11. Make sure you pay HMRC – on time
It is now well known that missing deadlines for the submission of tax returns and related payments, including payroll deductions, leads to either automatic penalties being levied on the business or worse. The ‘worse’ can include a visit from HMRC to conduct a tax investigation (which can be costly to prepare for and conduct if, which is quite likely, you need the support of your accountant or bookkeeper – albeit, at a cost, insurance cover is available to cover this eventuality).
12. Put insurance cover in place that is right for your business and at the lowest cost
Failing to have the cover that your business needs may lead to costly claims that could cause severe damage to the firm. Equally, excessive cover is wasteful in terms of paying over the top premiums. With the support of a professional such as a qualified or competent broker, you may wish to consider reviewing the insurance risks that you specific business faces and then seeking competitive alternative quotes. Just as you might with your own personal insurances (car, home etc.), you might also consider annually or otherwise regularly reviewing your needs and alternative quotes to ensure that you continue to get the right cover at the lowest cost.
13. Are you the best person handling the finances?

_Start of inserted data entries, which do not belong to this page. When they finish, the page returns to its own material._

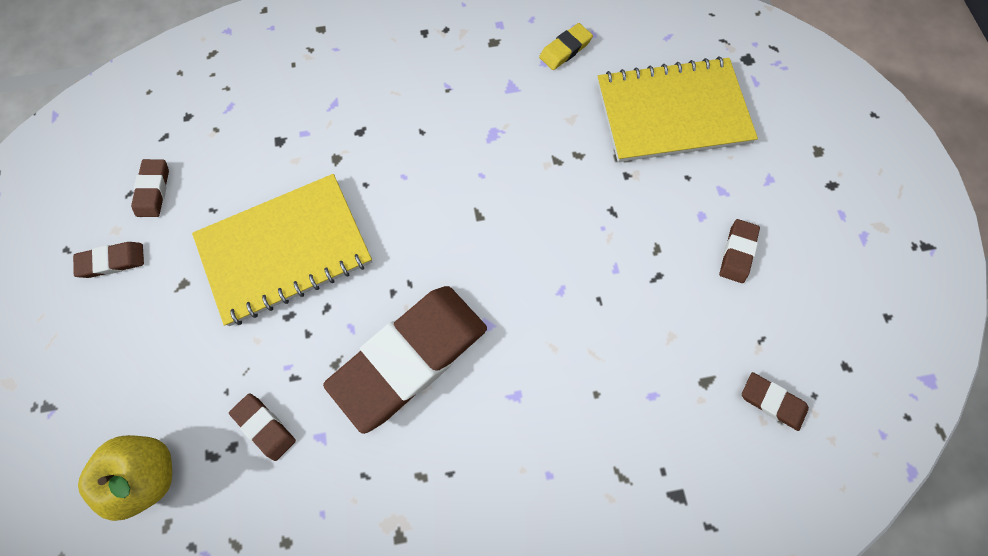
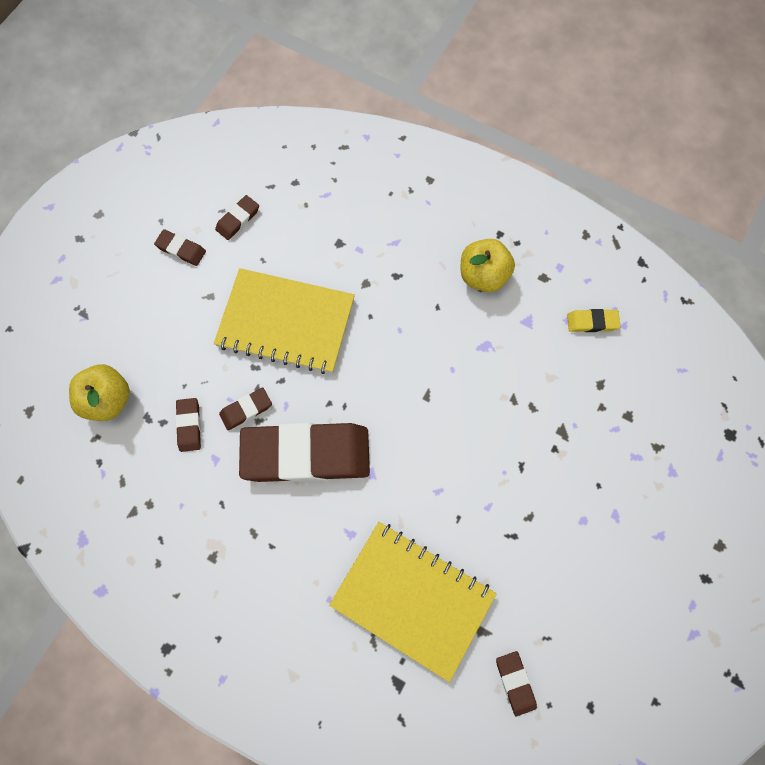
camera: 40 degrees right, 0 degrees up
(440, 76) = (483, 276): none -> yellow apple
(672, 112) = (631, 430): yellow notebook -> yellow notebook (412, 599)
(737, 252) = (585, 566): brown eraser -> brown eraser (246, 410)

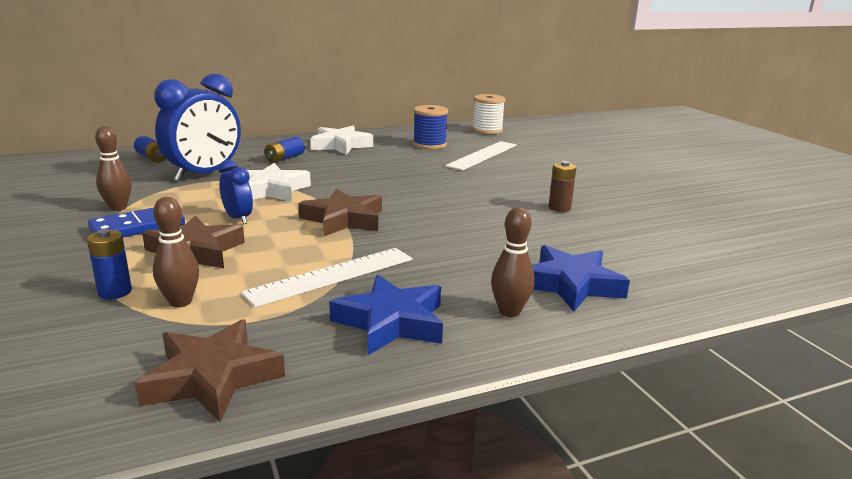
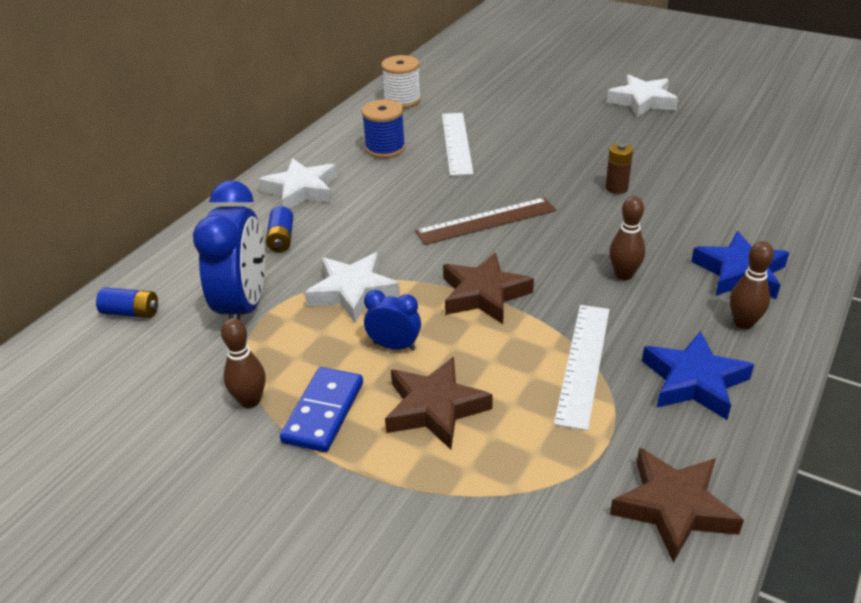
camera: 35 degrees left, 15 degrees up
(115, 292) = (457, 491): blue battery -> none
(180, 302) = (527, 464): brown bowling pin -> brown bowling pin (624, 275)
(423, 191) = (486, 221): none -> brown ruler
(680, 177) = (642, 101): none -> white star

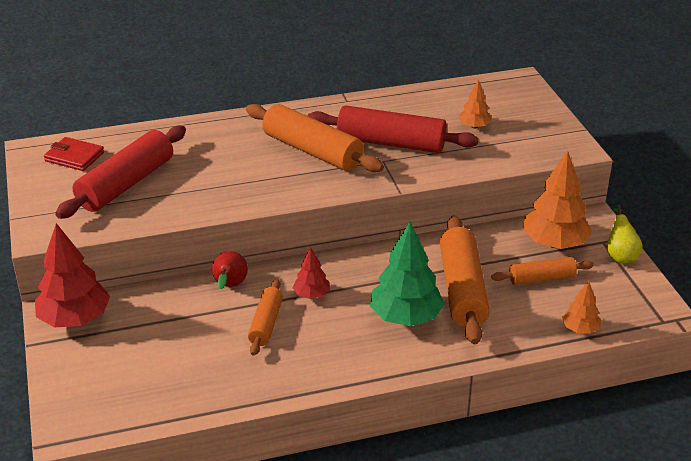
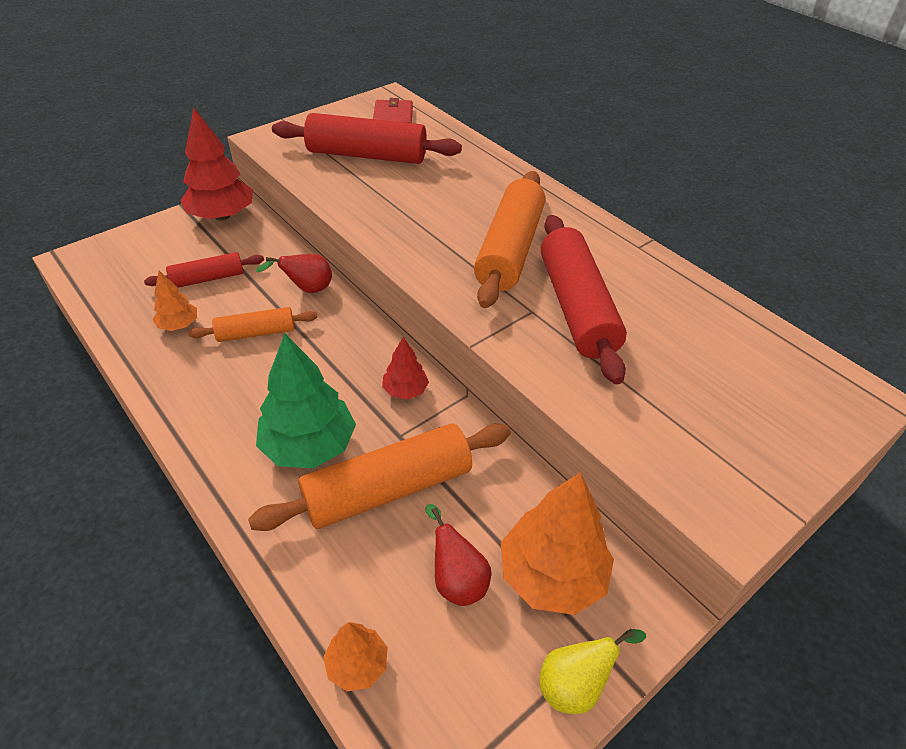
camera: 65 degrees right, 10 degrees up
(170, 341) = (208, 279): none -> red rolling pin
(311, 295) = (318, 352): red tree -> red tree (405, 390)
(474, 126) = (686, 377): orange tree -> orange tree (179, 325)
(541, 278) = (456, 579): orange rolling pin -> red pear

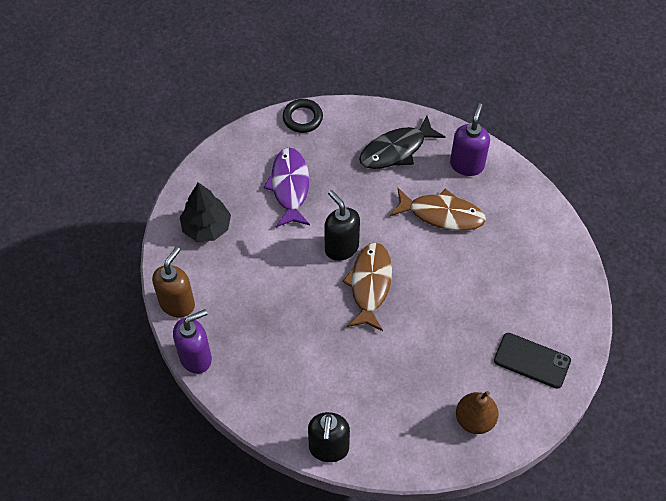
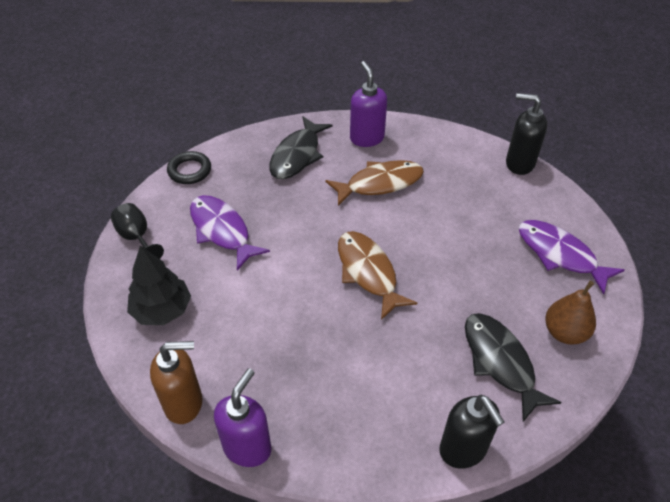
camera: 35 degrees left, 10 degrees down
(177, 304) = (184, 403): brown soap dispenser -> brown soap dispenser turned 90 degrees clockwise
(226, 157) = (137, 238): none -> black goblet
(341, 247) = (314, 256): black soap dispenser -> black soap dispenser (519, 163)
(407, 410) = (500, 362): none -> black fish
(532, 360) = (560, 255): black phone -> purple fish

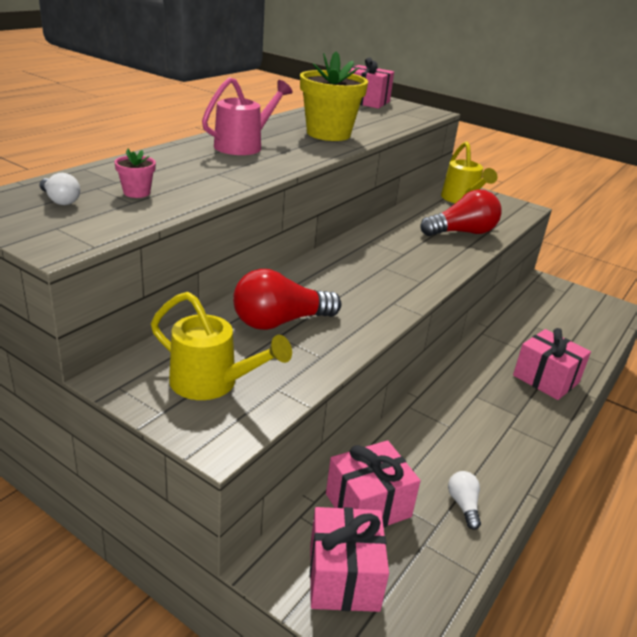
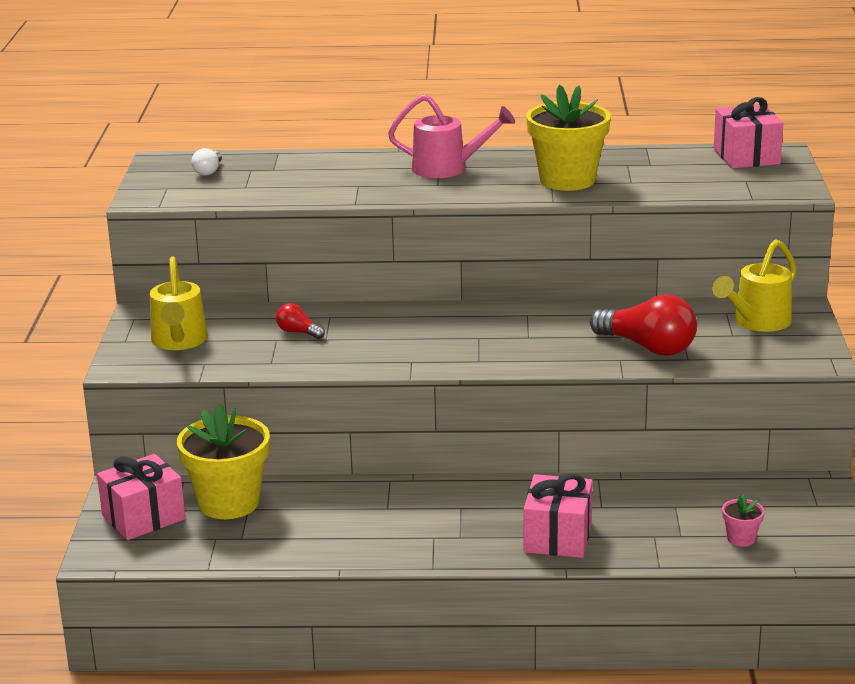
camera: 60 degrees right, 5 degrees down
(137, 193) = (264, 181): pink flower pot -> pink flower pot (741, 538)
(280, 322) = (298, 332): red light bulb -> red light bulb, size x0.49
(368, 505) = (229, 503): pink gift -> yellow flower pot
(463, 505) = (282, 542): white light bulb -> none

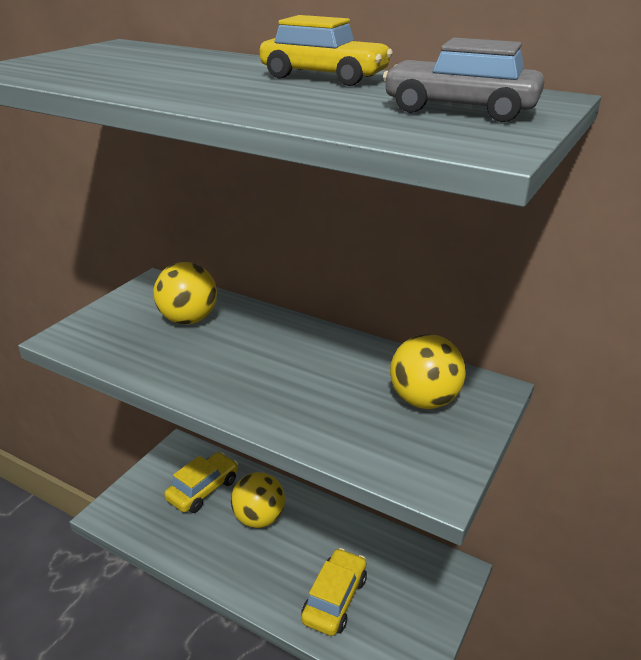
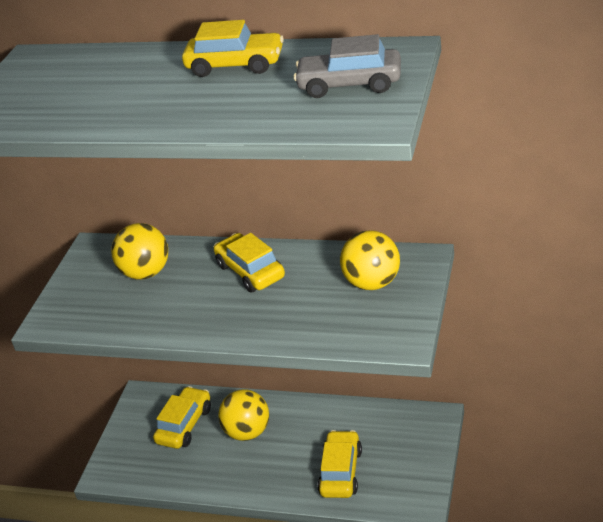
camera: 10 degrees left, 5 degrees up
(293, 348) = (250, 271): none -> yellow car

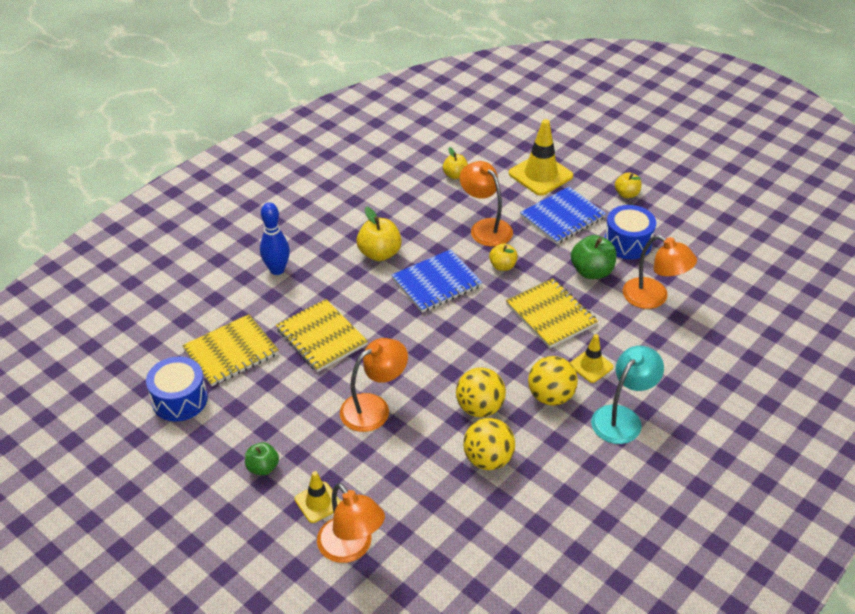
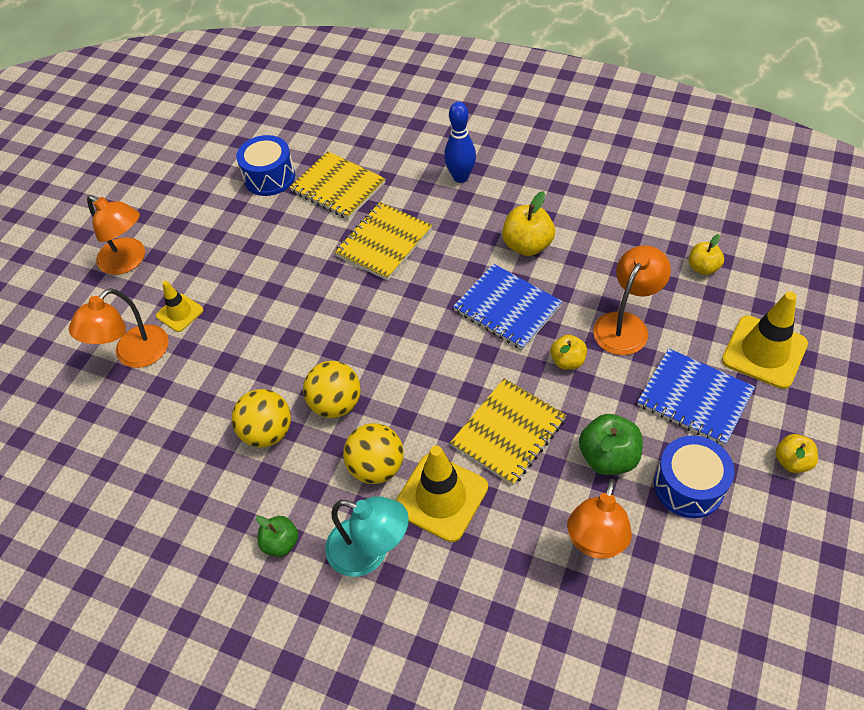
camera: 75 degrees right, 10 degrees up
(263, 467) = (209, 260): green apple -> green apple (281, 543)
(374, 408) = (306, 315): orange lamp -> orange lamp (128, 261)
(591, 366) = (441, 497): yellow traffic cone -> yellow traffic cone, size x1.76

If you are one of or the business owner and struggling to keep up with the financial record keeping etc., you do need to ask yourself if you are the best person to be doing it. Would your time be better (more productively) spent on other aspects of the business and which play to your strengths? Coupled with the risks of getting things wrong, taking poorly informed financial decisions and falling foul of HMRC, it may actually more than pay to use the services of a qualified, professional bookkeeper!